In 2006, many teams had begun to adopt more defensive 4-5-1 formations so that they wouldn’t be vulnerable against sides with quality attackers – a big shift from the classic 4-4-2 that was more prevalent at the time. Ironically, the inspiration for this in the Champions League was Arsene Wenger, of all people. The Arsenal manager had eschewed his traditional attacking football for defensive solidity when facing European giants like Real Madrid and Juventus, and almost pulled off a remarkable win in the final against Barcelona, despite having only one superstar in his team at the time.

The 2013-14 season also saw more goals than seasons before it, as Real’s Bale-Benzema-Ronaldo trident swept them to the Champions League. By this time, possession football and the 4-3-3 had become fashionable again thanks to Guardiola’s Barcelona tenure, but while this was a formation and system which could yield some big scorelines, without someone like Messi in your team, it wouldn’t necessarily always create a lot of chances.

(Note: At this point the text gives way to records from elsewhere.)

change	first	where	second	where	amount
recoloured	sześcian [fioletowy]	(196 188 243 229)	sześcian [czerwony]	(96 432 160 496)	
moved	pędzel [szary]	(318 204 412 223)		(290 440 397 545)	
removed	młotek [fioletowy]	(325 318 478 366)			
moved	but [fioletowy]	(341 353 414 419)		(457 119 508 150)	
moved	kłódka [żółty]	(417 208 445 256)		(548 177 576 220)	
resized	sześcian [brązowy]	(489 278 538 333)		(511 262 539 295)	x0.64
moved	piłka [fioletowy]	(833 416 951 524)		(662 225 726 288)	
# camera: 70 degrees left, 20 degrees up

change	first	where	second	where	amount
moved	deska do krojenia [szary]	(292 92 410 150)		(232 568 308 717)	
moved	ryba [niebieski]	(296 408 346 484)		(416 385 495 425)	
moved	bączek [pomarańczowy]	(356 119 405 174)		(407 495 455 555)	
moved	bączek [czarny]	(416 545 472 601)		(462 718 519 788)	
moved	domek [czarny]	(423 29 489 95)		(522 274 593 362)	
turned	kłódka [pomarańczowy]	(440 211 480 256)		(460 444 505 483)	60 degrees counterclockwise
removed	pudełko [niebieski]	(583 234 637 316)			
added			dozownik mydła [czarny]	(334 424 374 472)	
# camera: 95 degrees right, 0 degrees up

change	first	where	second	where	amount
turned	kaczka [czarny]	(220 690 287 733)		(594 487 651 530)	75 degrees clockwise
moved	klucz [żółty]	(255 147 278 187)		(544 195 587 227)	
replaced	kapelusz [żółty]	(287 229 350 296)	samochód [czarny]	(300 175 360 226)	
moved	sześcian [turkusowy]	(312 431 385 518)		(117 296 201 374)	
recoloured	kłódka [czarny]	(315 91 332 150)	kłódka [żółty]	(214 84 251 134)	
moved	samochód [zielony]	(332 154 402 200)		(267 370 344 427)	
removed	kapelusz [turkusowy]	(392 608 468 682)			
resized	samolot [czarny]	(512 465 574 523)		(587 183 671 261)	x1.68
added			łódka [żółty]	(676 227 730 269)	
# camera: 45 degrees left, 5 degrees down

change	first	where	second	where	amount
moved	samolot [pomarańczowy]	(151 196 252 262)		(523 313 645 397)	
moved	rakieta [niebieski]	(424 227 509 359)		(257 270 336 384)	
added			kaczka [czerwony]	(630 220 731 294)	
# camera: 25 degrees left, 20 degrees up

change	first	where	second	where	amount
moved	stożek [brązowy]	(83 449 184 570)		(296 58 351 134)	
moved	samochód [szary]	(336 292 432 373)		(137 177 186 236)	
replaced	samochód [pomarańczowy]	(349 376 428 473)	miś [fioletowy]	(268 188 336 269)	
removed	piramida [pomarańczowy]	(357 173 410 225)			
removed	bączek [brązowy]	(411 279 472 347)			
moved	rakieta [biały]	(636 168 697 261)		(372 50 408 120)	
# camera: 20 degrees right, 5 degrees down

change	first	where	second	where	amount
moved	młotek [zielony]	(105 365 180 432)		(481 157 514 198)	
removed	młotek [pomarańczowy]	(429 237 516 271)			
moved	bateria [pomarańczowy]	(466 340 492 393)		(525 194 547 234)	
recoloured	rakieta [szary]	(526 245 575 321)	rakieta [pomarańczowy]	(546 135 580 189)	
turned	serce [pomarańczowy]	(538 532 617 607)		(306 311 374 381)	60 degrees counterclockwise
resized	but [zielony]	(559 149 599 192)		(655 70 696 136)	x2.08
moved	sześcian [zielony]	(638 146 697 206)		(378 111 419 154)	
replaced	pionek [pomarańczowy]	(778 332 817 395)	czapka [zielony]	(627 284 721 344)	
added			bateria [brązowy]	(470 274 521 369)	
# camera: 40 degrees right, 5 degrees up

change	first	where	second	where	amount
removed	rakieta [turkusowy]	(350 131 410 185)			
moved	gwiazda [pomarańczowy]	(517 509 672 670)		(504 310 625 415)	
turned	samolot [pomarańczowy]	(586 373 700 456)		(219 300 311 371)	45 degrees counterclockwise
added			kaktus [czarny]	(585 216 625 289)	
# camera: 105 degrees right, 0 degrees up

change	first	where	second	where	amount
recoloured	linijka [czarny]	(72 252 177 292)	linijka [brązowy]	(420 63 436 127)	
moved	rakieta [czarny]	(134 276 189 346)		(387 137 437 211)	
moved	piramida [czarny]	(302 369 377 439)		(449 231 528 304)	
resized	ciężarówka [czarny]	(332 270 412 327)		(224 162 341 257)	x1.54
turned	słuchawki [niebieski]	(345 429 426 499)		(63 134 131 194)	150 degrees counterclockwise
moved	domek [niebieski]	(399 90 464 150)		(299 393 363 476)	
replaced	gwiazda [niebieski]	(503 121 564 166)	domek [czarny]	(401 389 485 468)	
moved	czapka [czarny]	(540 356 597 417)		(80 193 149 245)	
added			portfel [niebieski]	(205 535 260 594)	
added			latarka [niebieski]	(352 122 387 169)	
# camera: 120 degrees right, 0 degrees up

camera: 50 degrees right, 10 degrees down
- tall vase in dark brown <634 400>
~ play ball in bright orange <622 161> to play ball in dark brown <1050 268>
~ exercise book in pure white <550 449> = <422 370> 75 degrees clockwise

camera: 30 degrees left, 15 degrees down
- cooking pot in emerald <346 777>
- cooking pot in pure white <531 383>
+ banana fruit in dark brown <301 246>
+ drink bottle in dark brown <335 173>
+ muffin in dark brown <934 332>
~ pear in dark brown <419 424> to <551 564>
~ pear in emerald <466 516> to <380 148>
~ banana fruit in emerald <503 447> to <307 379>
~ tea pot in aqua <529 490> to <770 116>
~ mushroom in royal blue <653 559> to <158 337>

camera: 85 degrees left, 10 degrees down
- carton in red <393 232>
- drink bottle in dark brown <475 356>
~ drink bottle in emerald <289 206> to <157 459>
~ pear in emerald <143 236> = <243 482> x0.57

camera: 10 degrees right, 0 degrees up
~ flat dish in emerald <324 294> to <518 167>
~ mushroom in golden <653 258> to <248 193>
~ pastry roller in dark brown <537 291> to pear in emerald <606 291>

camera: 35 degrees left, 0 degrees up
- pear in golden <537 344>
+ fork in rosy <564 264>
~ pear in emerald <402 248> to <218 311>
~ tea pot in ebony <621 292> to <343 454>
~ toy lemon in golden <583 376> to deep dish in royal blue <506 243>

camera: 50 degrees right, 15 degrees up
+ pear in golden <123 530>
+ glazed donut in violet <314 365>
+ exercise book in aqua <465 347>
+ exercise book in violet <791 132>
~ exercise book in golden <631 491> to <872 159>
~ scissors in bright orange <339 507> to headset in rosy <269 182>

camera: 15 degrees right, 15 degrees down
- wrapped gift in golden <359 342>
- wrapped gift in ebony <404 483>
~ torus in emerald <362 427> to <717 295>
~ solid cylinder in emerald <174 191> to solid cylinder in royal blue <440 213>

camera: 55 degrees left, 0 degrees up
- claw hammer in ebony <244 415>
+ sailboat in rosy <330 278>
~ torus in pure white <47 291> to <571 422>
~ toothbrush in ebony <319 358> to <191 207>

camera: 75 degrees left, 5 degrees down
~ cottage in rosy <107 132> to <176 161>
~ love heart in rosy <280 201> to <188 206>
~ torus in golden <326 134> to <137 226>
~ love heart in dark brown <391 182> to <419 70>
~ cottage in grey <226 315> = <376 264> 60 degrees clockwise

1997-98 had seen more open, attacking football in the major leagues, and there was a marked improvement in goalscoring in the Champions League that season as well. Juventus in particular scored a lot of great goals (Del Piero was in his prime), before eventually losing to Jupp Heynckes’ Real Madrid in the final, who were no slouches either. As pointed out above, the approach of many major teams in the 1998 World Cup was similarly positive, and yielded a record number of goals.

And so, given the big scorelines we’ve seen even among the best sides in the Champions League this season, we will hopefully see the same in Russia as well. It won’t require the usual suspects like Messi and Ronaldo to do the job (the latter of course doesn’t have a great World Cup scoring record), as a generally more attacking approach benefits even those who don’t normally score so much (see Raheem Sterling at Manchester City this season for instance).

(L-R) Edinson Cavani, Mohamad Salah, Neymar Jr and Antoine Griezmann
(L-R) Edinson Cavani, Mohamad Salah, Neymar Jr and Antoine Griezmann

There is a wealth of attacking talent at the disposal of the international managers –Neymar, Aguero, Cavani, Dybala, Kane, Salah, Griezmann, Gabriel Jesus, Mbappe, Diego Costa, Mesut Ozil, Thomas Mueller and David Silva, to name a few. Hopefully they’ll be able to do what they do best and give us the goal fest we all crave.